On a side note: I’m always amused by the Republican mantra that we don’t want an “uncaring” government bureaucrat getting between patients and their doctors. Republicans instead want to have insurance company and hospital conglomerate bureaucrats stand between doctors and their patients – bureaucrats who are paid to try everything they can to deny expensive care to patients, regardless of need.
Barbara
Most of the doctors who are becoming employees of hospitals are NOT the kind of surgical specialists that are providing tertiary care (well, in some states a lot of those doctors are employees of academic medical centers, but that’s for different reasons). In any event, your primary care physician rarely recommends surgery — rather, he or she refers you to a surgical specialist. It’s true that if such a specialist is on the staff of a particular hospital, that’s where you will end up going, but that is irrespective of whether the specialist is employed by the hospital, and in most cases, is not. Sorry I can’t contribute more than this today, but the employment issue is really not a driving factor in limiting the likelihood that we are going to move to this kind of specialized hospital network model (which has been used by certain insurers for transplants and some other high risk or complex procedures for a while now).
Southern Beale
The great social action conundrum.
Richard Mayhew
@Barbara: Agreed, most hospital employed physicians are either PEARS or hospitalists. But there are increasing cases where local hospital groups buy up orthopedic or cardiology or nephrology or neurology practices to get the referral patterns. That is the case I am discussing here.
@RepubAnon: right now the FTC is big on hospital to hospital mergers, I have not seen a lot yet on vertical integration actions.
Prescott Cactus
Dumpster of vertical integration.
2 local hospitals are owned by one outfit and serve 3 communities of olds to very olds. Physician medical offices on same properties as hospitals and fully linked data systems. Visit any Doc within the system and they have full access to all patient records as does hospital. Sounds great…Doc”s work 7 to 4pm and never walk into the hospital.
It’s a meat grinder. Once you get in the system the GP will toss anything they can to a specialist. You want it, they’ll do it. 92 or 93 year old neighbor had a shoulder replacement. They lead him to believe he would be home in three days. He was out of the hospital in 3, but into a rehab / nursing care for a couple months. Dirt nap within 2 years.
Age group tells me it’s mostly Medicare patients. Doc turnover is very high. They recently lost the whole optical group of 4 Doc’s who just all picked up and moved to another side of town. Treat cancer very aggressively. Surgery + chemo / radiation. Know a guy using his golf cart to get to his mail box which is 10 feet from house.

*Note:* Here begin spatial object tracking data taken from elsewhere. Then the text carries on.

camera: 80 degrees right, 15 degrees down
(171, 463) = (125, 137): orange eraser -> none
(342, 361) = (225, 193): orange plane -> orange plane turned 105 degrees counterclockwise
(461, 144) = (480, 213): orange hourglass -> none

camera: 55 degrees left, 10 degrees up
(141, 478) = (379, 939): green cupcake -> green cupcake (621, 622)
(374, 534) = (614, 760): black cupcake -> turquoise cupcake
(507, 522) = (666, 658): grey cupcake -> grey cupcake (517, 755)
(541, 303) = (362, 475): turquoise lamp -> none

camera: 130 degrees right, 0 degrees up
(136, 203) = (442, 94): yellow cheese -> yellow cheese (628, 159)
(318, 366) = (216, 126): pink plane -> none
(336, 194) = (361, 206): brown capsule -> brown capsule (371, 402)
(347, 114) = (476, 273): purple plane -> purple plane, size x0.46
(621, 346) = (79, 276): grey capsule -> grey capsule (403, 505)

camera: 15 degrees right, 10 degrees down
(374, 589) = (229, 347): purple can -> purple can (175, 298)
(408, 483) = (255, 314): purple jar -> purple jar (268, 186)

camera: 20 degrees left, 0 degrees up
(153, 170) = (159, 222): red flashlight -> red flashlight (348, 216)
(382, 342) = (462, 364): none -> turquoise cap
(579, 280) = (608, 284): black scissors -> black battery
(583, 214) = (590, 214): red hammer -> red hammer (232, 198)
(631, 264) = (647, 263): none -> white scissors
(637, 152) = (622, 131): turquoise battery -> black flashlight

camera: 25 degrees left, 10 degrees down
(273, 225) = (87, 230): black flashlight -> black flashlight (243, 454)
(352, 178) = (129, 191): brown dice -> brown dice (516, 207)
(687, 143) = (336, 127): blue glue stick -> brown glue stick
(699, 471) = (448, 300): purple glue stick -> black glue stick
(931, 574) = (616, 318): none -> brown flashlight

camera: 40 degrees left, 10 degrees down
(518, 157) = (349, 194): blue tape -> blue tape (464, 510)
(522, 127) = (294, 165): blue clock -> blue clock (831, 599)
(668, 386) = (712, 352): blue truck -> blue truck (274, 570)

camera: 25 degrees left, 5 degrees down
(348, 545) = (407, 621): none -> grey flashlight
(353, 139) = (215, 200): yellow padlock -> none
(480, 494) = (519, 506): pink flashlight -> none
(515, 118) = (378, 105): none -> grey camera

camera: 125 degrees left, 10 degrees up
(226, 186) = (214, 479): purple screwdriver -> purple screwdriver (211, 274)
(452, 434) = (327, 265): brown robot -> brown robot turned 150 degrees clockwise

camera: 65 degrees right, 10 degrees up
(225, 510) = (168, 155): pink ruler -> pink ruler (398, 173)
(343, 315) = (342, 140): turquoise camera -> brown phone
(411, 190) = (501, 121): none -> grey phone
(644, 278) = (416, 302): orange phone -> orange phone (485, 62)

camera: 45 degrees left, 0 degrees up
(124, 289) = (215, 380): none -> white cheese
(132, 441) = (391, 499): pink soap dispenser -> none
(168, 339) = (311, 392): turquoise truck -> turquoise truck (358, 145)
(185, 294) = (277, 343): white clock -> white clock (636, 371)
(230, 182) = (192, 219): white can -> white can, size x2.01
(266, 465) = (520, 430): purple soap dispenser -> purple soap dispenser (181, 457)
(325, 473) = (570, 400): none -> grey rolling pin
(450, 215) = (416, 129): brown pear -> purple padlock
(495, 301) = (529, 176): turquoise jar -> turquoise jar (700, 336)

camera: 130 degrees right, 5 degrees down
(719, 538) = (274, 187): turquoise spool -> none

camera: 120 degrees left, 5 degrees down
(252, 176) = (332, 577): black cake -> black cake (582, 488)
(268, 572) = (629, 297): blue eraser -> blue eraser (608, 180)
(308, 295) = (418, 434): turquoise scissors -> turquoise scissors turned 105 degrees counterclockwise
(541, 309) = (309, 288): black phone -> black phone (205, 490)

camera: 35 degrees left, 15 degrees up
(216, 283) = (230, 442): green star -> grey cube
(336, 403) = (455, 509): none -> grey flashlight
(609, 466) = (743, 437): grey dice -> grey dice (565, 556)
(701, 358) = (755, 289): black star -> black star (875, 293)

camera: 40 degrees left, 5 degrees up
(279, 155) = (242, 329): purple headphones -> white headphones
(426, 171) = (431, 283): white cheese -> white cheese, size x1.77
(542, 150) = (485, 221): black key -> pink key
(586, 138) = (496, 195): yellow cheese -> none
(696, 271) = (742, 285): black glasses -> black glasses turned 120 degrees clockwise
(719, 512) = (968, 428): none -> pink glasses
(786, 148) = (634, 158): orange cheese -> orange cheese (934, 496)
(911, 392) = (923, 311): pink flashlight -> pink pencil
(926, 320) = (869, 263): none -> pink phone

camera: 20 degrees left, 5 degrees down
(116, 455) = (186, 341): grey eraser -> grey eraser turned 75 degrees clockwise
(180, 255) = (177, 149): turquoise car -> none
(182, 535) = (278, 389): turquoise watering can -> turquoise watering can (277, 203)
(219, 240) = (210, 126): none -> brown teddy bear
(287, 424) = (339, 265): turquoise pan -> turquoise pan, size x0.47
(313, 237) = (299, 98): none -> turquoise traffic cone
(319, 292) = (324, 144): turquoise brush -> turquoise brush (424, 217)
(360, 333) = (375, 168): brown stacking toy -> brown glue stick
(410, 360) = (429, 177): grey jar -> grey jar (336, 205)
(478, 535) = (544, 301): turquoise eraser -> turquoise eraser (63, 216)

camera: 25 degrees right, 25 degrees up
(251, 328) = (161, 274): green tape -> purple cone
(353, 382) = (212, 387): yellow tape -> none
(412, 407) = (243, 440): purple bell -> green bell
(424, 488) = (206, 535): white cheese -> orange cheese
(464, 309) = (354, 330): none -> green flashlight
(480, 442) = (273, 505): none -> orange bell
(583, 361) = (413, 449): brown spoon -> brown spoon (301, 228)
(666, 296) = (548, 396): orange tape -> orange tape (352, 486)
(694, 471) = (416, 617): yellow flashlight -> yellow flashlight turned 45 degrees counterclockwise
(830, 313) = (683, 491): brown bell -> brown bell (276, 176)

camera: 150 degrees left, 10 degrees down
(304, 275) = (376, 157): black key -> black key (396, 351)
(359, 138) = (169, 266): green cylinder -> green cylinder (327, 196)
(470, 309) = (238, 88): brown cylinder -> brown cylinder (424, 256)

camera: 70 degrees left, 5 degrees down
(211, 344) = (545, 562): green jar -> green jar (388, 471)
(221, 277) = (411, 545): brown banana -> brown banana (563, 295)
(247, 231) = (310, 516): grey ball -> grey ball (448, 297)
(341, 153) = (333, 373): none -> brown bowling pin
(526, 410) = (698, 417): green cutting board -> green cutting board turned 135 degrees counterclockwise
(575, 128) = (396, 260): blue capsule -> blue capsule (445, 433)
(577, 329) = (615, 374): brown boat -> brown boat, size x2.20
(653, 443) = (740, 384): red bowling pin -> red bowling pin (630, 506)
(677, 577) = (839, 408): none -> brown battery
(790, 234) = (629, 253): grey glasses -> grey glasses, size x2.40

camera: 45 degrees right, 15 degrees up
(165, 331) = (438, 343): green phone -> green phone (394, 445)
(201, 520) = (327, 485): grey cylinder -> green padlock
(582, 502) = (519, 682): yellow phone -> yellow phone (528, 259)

He finally got off the merry-go-round and got into hospice.
People just following the doc’s advice… Old age isn’t a battle, it’s a massacre.!
Concerned
A massacre indeed! I pity all olds who aren’t aware of the system enough to look out for themselves. And then there’s the $500000 cap; if what it takes to fix you is over that limit, oh well, sucks to be you. A blessing and a nightmare is Medicare, depending on your particular illness at any given time. All about the insurance bean counting – 100%.
JoyfulA
@Richard Mayhew: In Pittsburgh, the biggest hospital bought a lot of other hospitals and then formed a health insurance company. The enormous hospital then wouldn’t take other insurance companies’ patients, who had few local alternatives.
I don’t know what’s happening now in Pittsburgh because I don’t live close enough to get its local news. However, the feds and the state attorney general sued to block the merger of the two biggest hospitals in the Harrisburg area, and when the federal judge ruled for the hospitals, they took the case to the appeals court, where it is pending. I hope something has been done or will be done about the Pittsburgh situation.